Para la Argentina la conclusión de instrumentos de desarme es un “interés vital”. Sin embargo, la mera existencia de un tratado de desarme nuclear no debe ser un fin en si mismo sino que debe aspirar a tener un impacto real en los arsenales de armas nucleares existentes.
Por ello, se requiere cautela y responsabilidad a la hora de evaluar alternativas que, si bien pueden presentarse como atractivas soluciones expeditas para contar con nuevos instrumentos, distarían mucho de lograr un mundo verdaderamente libre de armas nucleares.
Para ser verdaderamente efectivos necesitamos que los países que detentan dicho armamento se encuentren en las negociaciones.
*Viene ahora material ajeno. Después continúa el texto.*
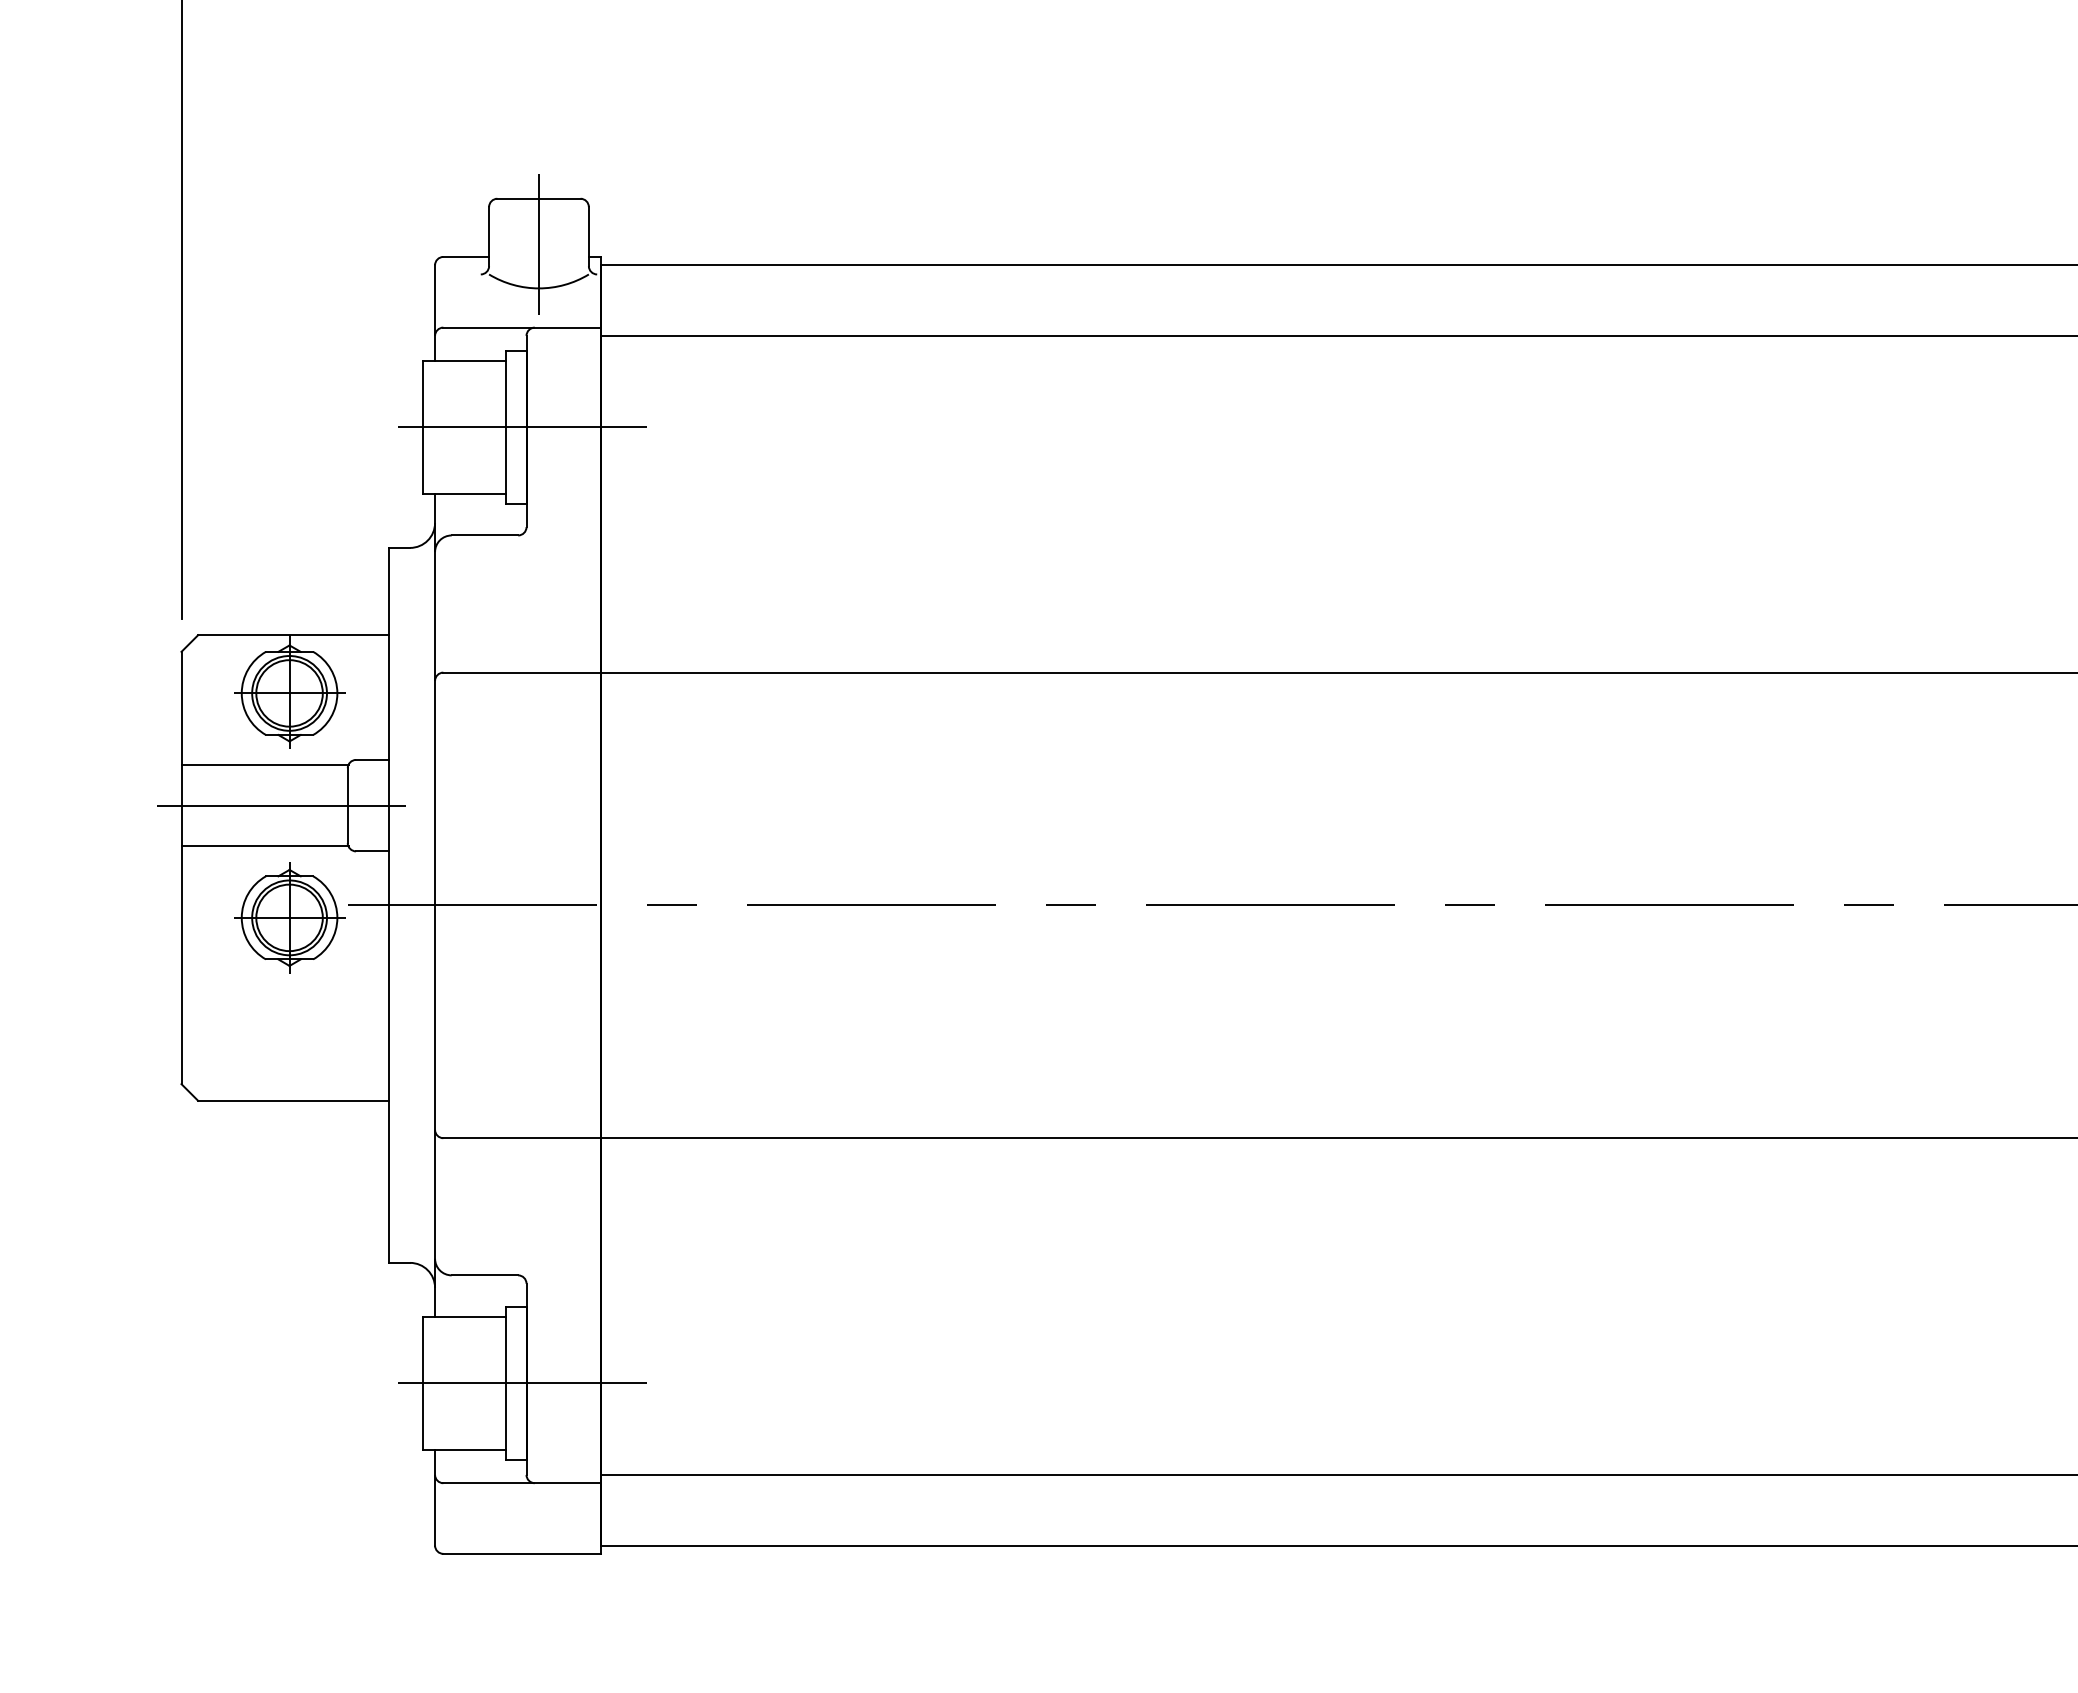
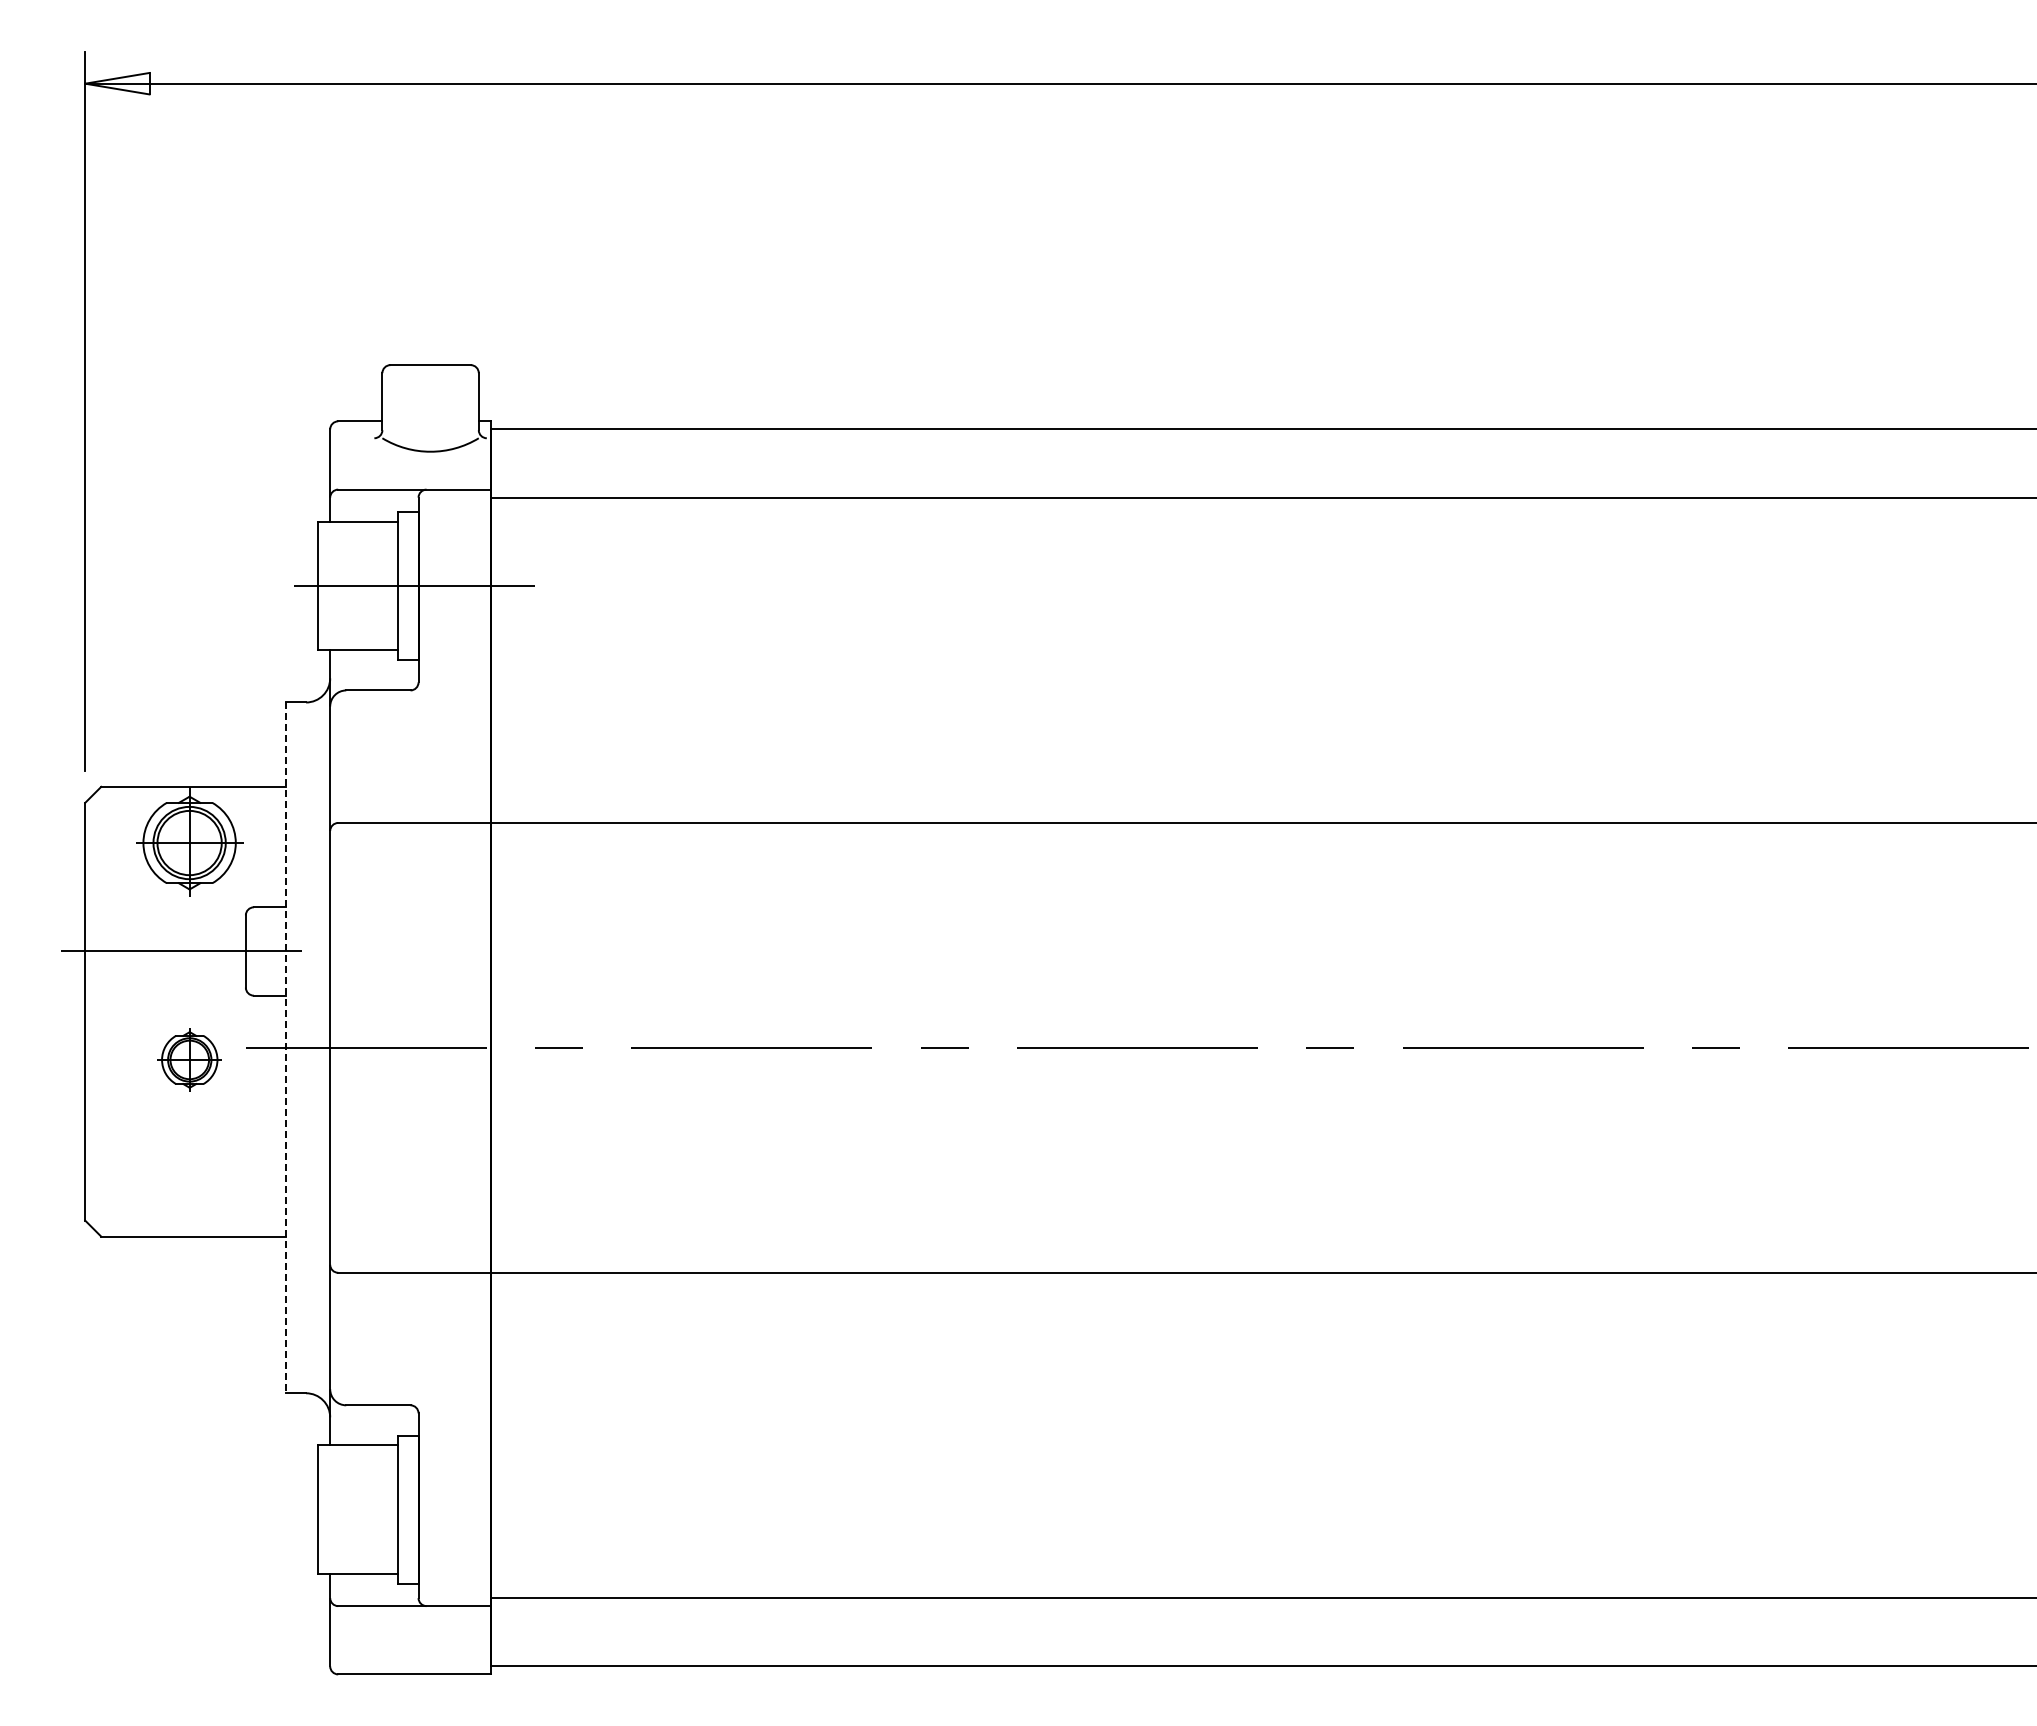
line: (538, 244) -> (430, 409), removed
line: (264, 765) -> (165, 912), removed
line: (264, 846) -> (165, 990), removed
line: (389, 906) -> (286, 1048), solid -> dashed
part: (289, 917) -> (189, 1059), size x0.6
line: (526, 1383) -> (418, 1509), removed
Esto no quiere decir que para la Argentina existan Estados más relevantes que otros. Por el contrario, una de las cuestiones que nos garantiza este foro es el mismo status que todos tenemos a la hora de hacer valer nuestras posiciones.
Sin embargo, la Argentina, siendo un Estado No Poseedor de armas nucleares, ha realizado todos los esfuerzos necesarios en materia de desarme y considera que es el momento de aquellos países que aún detentan dichas armas de comprometerse de forma seria a sentarse en la mesa de negociaciones a fin de lograr reducir sus arsenales, los materiales necesarios para su producción y la adopción de medidas que puedan prevenir su desvío.
Esta posición tampoco implica que la Argentina está dispuesta a esperar la emergencia de la voluntad política de los países poseedores sino que debemos intensificar nuestro reclamo. Como decía más arriba, la parálisis de la Conferencia no puede ser el vehículo para perpetuar la existencia de armas nucleares.
Sin embargo, no debemos confundir la necesidad de reclamar a los países poseedores mayores avances a través de negociaciones multilaterales con la incapacidad para canalizar dichas negociaciones en un órgano en particular. No es la institución sino la inexistencia de un mínimo común denominador lo que dificulta el inicio de negociaciones, tanto fuera como dentro de la Conferencia de Desarme.
SR. PRESIDENTE,
Permítame finalizar reiterando que para mi delegación la manera más efectiva de revitalizar la CD es la adopción del Programa de Trabajo, por lo que todos nuestros esfuerzos deben encaminarse hacia dicho objetivo. Agradecemos su determinación para dedicar las cuatro semanas de su presidencia a la búsqueda de nuevos consensos.
Compartimos aquellas ideas sobre la necesidad de “flexibilizar algunos procedimientos” a fin de facilitar la revitalización de la CD. Consideramos que en la actualidad, la reforma más efectiva al interior de esta CD debería ser la forma en que interpretamos el programa de trabajo de la Conferencia.
Soy consciente del desafío que implica iniciar mis labores al frente de la Misión ante la Conferencia de Desarme en una situación de tan profunda crisis por la que atraviesa este foro.
A pesar de los pronósticos recientemente realizados, estoy convencido que aún contamos con esperanzas respecto de la posibilidad de adoptar un programa de trabajo y esperamos que el 2012 sea testigo de un compromiso serio en dicha dirección.